I'm not the biggest “chill vibes life sim” gamer, so I never got around to checking out Summer in Mara. I loved the illustrative style of the promotional art for that title but had already had my fill of “hanging out on a pleasant island just sort of vibing” with Animal Crossing when it landed back in 2020.

When Koa and the Five Pirates of Mara first got announced as a sequel/spin-off, I was instantly in. That same gorgeous style, but a 3D platformer? Excellent!

I've played through a fair chunk of Koa's adventure (and watched my three-year-old play through some too), and I'm mostly liking it. The game is gorgeous and oozing with charm, but something about the gameplay never quite clicked for me.

The Great Sea

Koa and the five pirates of mara takes place on islands scattered across an ocean.

Koa and the Five Pirates of Mara is a story about a bunch of pirates who ransacked an island town in order to host a friendly, obstacle-course-based competition – that only the titular Koa enters – with the winner getting to be a new pirate. Sure, why not.

This isn't really a story-driven game, so I don't really care that the story is so insanely weird right off the bat. The important thing is that you are a character in a bright, vibrant world who goes from island to island playing through fairly short platforming-focused levels. The game is more or less broken down into eight “worlds”, each with four required levels and a few optional ones. Completing a world gives you a new map that you take back to the hub island, where you then unlock a new area of ocean to explore.

It's a short, sweet, and orderly structure, but I would have been fine if the game cut out the sailing from island to island and returning to the hub with the maps. This is a platformer after all, and I'm here to jump and run and collect things… not sail!

Jump and Run and Collect Things

There's decent level variety throught the 8 worlds in Koa and the Five Pirates of Mara.

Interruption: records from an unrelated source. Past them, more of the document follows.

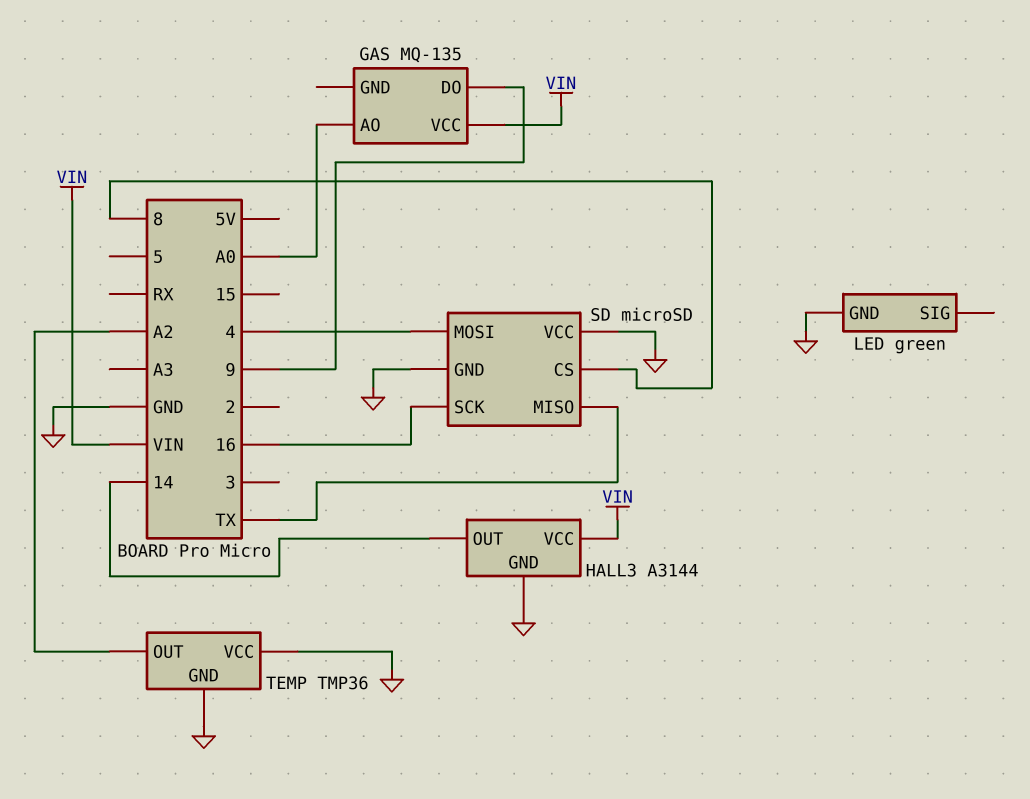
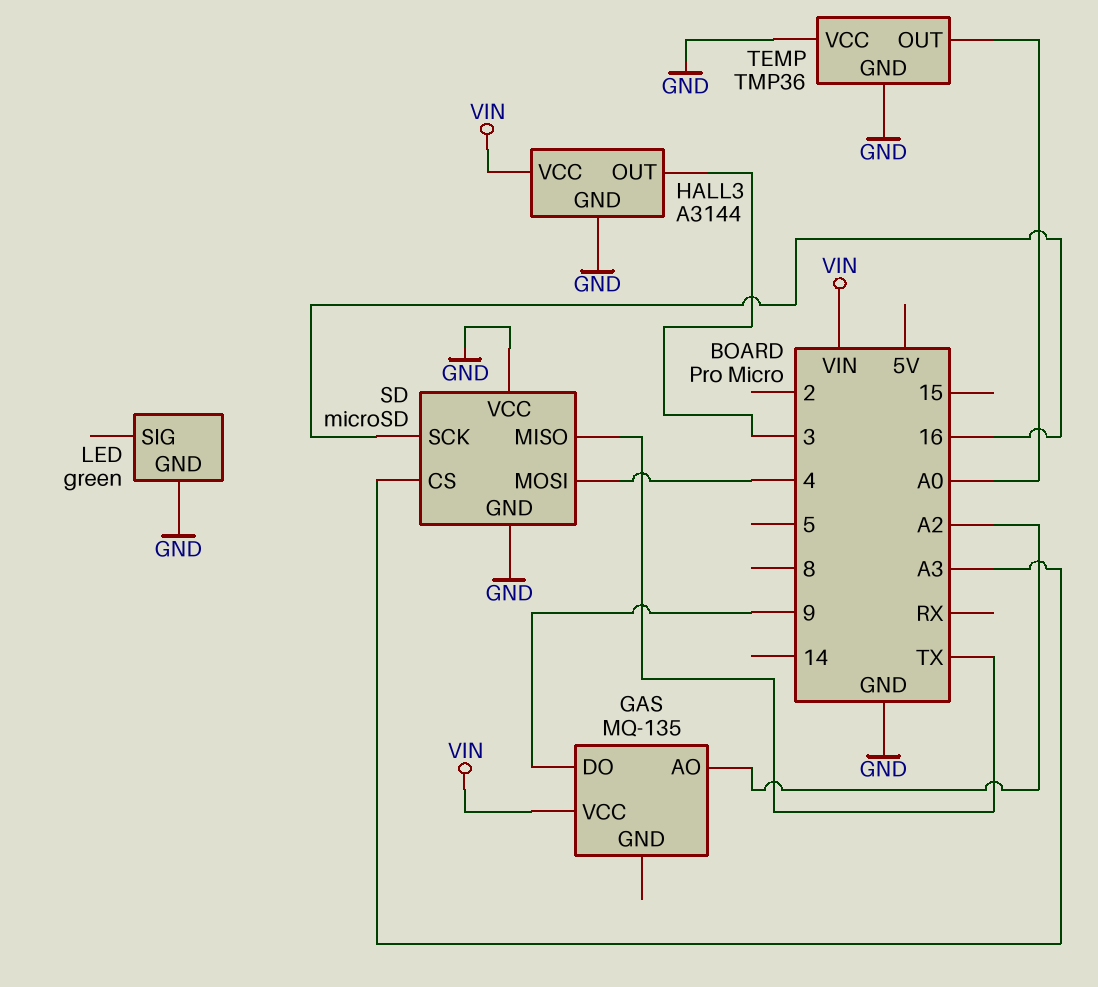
GAS pin AO: A0 -> A2
HALL3 pin OUT: 14 -> 3
SD pin CS: 8 -> A3
TEMP pin OUT: A2 -> A0

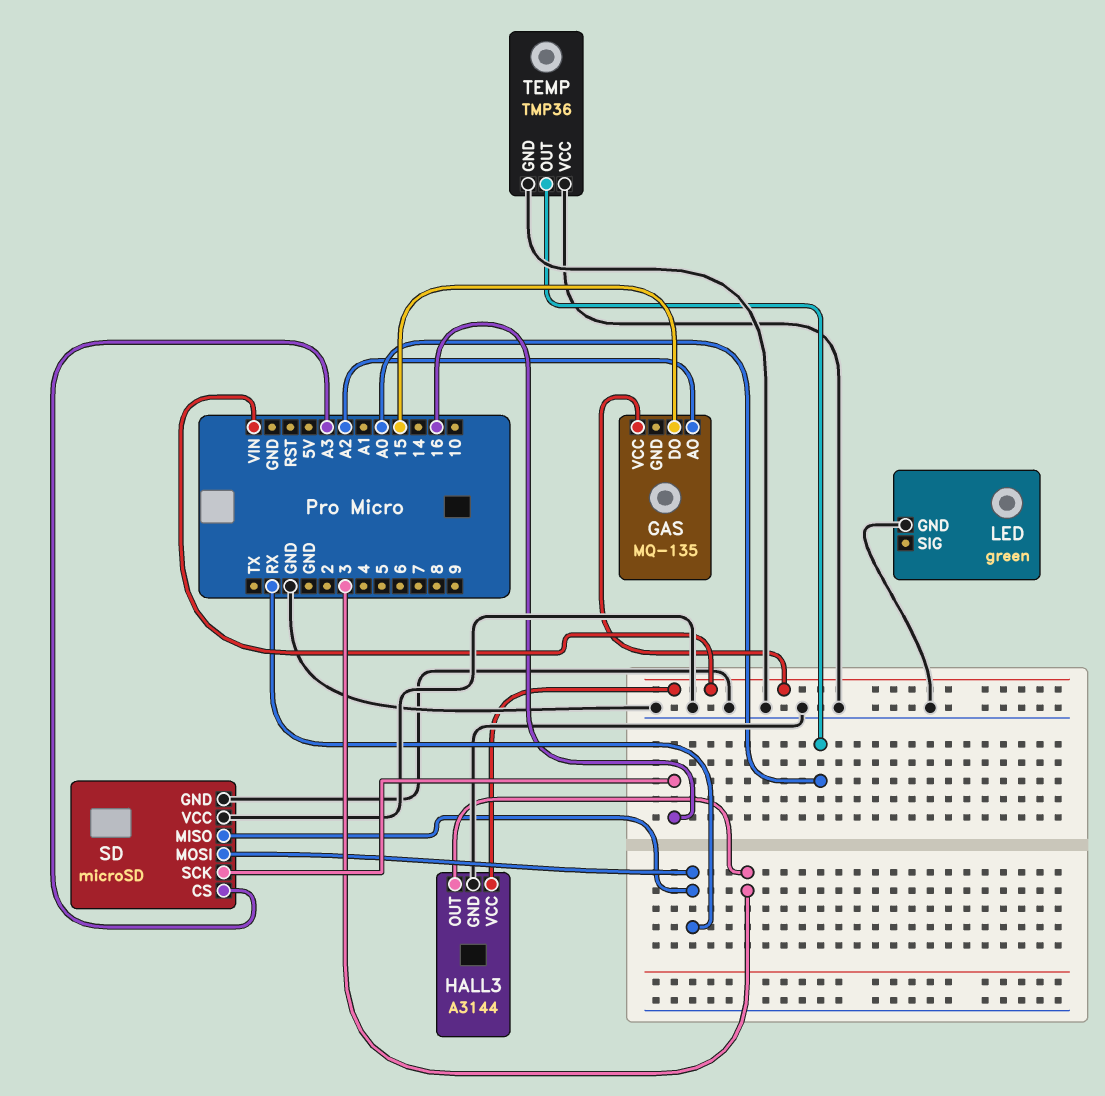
GAS pin DO: 9 -> 15
SD pin MISO: TX -> RX
SD pin MOSI: 4 -> RX

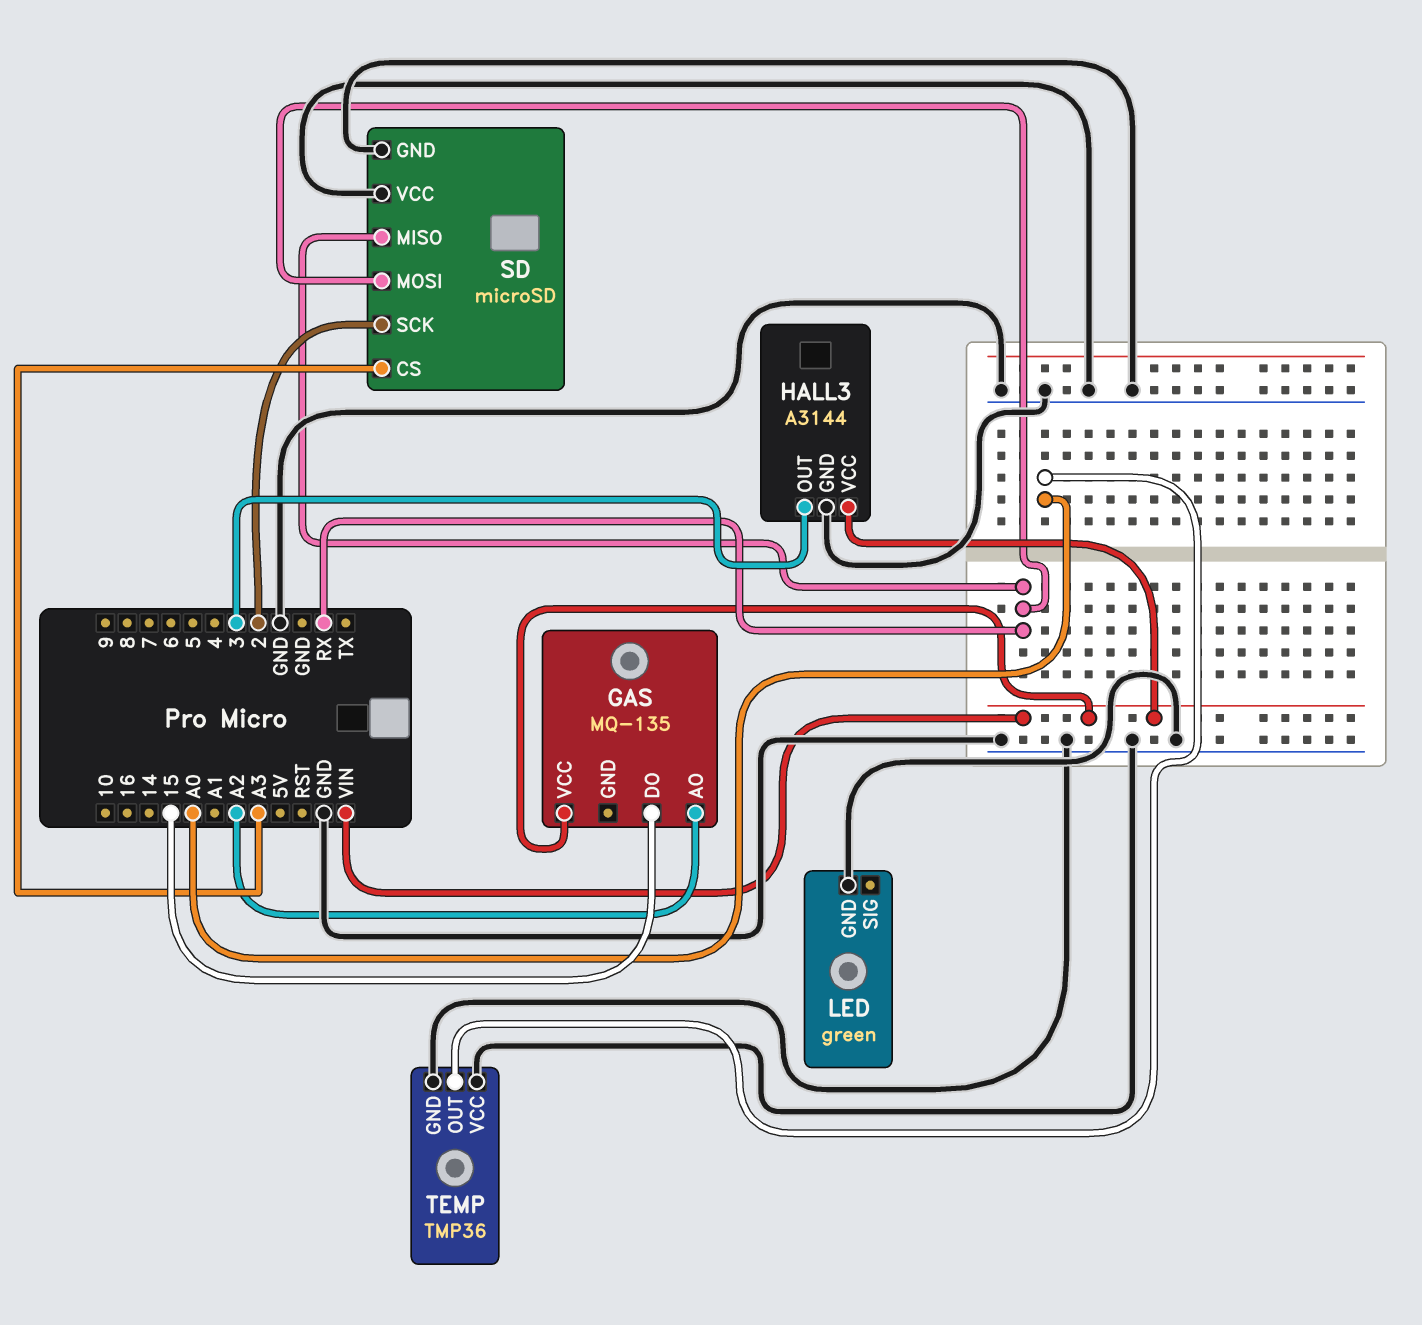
SD pin SCK: 16 -> 2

This is where talking about Koa and the Five Pirates of Mara gets tough. I've finished the game, and I'm still not sure if I like the core platforming elements. Koa as a character is fairly straightforward to control. You move around with the control stick, jump with the B button, and run by holding Y. The one extra trick she has up her sleeve is that if you press Y as you land a jump she'll tuck into a roll, which you can jump out of for extra distance. That extra oompf is satisfying to pull off, except that you have very limited control over Koa once she's in the air, and I frequently overshot my targets when I tried to combo those actions together.

These switches in koa and the five pirates of mara swap every time you jump.

Because of that, I found myself opting for just running or even walking through the levels. They are pretty enough that I didn't mind spending some extra time appreciating the environments, and the scattered coins sea shells, and three collectibles per level gave me something to grab. The problem is that the timer in the corner of the screen never lets you forget that this is a game that feels geared towards getting through the levels as quickly as possible, like Lunistice, rather than one focused on collecting items, like Super Kiwi 64.

Final Thoughts

There's a surprising amount of dialog in Koa and the Five Pirates of Mara, but the plot is pretty thin.

The incongruity I felt between a pressure to burn through levels as fast as possible and controls that left me frustrated at top speeds never settled over the course of my time with Koa and the Five Pirates.  As the levels became more complex and interesting I just felt more and more frustrated that I couldn't get the character to move in the way I wanted.

Having said that, I still enjoyed the game. The visual design is absolutely wonderful and the obstacles the levels present were interesting enough that I kept wanting to see what new mechanics would show up. My three-year-old is also super into Koa, even if a lot of the platforming challenges are a bit more precise than he's used to.

This is definitely a fun game, and as an indie platformer, there's a lot to like. I think I was a bit let down because the polish of the art style led me to expect the same polish on the gameplay, but it wasn't quite there.

Geek to Geek Rating: 3.5 out of 5

Rating: 3.5 out of 5.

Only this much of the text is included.